Le colonel Sartre a plaidé auprès des Serbes qui voulaient fouiller les véhicules blindés, prétextant que des soldats turcs y étaient cachés et que c'était ainsi qu'ils voulaient entrer dans Sarajevo, et a tenté de les convaincre de les laisser passer.


Soudain, la porte du véhicule dans lequel Turayliç était assis dans le coin inférieur de la banquette arrière s'est ouverte, et l'un des miliciens serbes a écarté Sartre, s'est dirigé vers le véhicule et a tiré sept coups de feu sur Turayliç. Sartre, qui n'a pas empêché le meurtre et n'a pas ordonné à ses soldats de riposter, s'est contenté de marmonner "Stop ! Arrêtez !", c'est tout ce qu'il a pu marmonner. La raison pour laquelle la porte du véhicule dans lequel se trouvait Turayliç a été ouverte et laissée ouverte alors que des soldats serbes attendaient à l'extérieur, prêts à attaquer, reste à ce jour un mystère.


L'incident, qui s'est produit alors que des pourparlers de paix étaient en cours à Genève, a naturellement suscité une vive réaction de la part du gouvernement de Bosnie-et-Herzégovine. Cependant, aucune réaction n'a pu ramener Turayliç.


Après l'assassinat de Hakkı Turayliç, qui s'est déroulé sous la supervision des Français, la Bosnie a également connu le génocide de Srebrenica, cautionné par les Néerlandais.
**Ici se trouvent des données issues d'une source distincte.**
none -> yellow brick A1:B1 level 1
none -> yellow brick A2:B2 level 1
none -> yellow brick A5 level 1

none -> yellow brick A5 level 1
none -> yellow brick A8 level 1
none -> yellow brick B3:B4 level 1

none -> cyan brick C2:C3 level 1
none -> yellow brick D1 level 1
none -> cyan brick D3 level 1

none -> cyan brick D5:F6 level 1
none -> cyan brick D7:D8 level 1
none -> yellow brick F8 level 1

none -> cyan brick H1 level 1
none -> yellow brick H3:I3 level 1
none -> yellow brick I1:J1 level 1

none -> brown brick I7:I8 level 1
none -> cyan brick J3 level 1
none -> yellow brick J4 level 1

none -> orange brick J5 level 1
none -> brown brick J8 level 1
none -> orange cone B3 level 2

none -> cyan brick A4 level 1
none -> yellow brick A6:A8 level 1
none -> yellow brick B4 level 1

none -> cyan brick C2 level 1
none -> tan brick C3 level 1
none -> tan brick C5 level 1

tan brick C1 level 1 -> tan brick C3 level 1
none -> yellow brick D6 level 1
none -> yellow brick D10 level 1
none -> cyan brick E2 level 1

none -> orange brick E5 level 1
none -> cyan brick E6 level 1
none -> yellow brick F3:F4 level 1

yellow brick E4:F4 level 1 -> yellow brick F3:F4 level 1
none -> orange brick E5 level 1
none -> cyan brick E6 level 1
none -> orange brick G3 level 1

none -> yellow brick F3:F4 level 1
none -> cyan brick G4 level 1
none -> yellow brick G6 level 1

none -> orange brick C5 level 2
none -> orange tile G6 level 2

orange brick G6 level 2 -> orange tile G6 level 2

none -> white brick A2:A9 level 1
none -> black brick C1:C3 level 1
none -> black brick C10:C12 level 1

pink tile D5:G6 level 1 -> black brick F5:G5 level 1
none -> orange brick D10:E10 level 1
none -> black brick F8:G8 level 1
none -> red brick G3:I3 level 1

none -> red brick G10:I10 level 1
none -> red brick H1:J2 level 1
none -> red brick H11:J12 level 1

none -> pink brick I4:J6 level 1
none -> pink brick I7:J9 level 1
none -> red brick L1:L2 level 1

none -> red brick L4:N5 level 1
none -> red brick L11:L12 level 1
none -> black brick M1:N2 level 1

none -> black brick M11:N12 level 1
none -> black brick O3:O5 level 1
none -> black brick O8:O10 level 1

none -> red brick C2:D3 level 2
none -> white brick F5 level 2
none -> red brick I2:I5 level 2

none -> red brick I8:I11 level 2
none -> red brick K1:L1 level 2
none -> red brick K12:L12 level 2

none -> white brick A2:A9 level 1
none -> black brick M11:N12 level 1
Les responsables, les instigateurs, les protecteurs et ceux qui ont fait la sourde oreille ont quitté les champs de bataille bosniaques en agitant les bras. Les commandants occidentaux et les soldats du "maintien de la paix" ont reçu des promotions et des honneurs après l'expérience de la Bosnie.


Hakkı Turayliç, dont le nom a ensuite été donné à une rue d'Ankara, attend le matin du jugement dans le cimetière de la mosquée Ali Pacha à Sarajevo. Un symbole de l'hypocrisie de l'Occident dont on se souviendra toujours...


Cette hypocrisie, comme le rappelle Hakkı Turayliç, devrait aussi nous amener à nous demander pourquoi, en tant que monde musulman, nous essayons d'abord de nous faire entendre par les États occidentaux dans toutes les crises et pourquoi nous sommes déçus à chaque fois par la suite. Cependant, il n'y a pas de surprise. L'Occident a toujours été très cohérent dans sa ligne de conduite.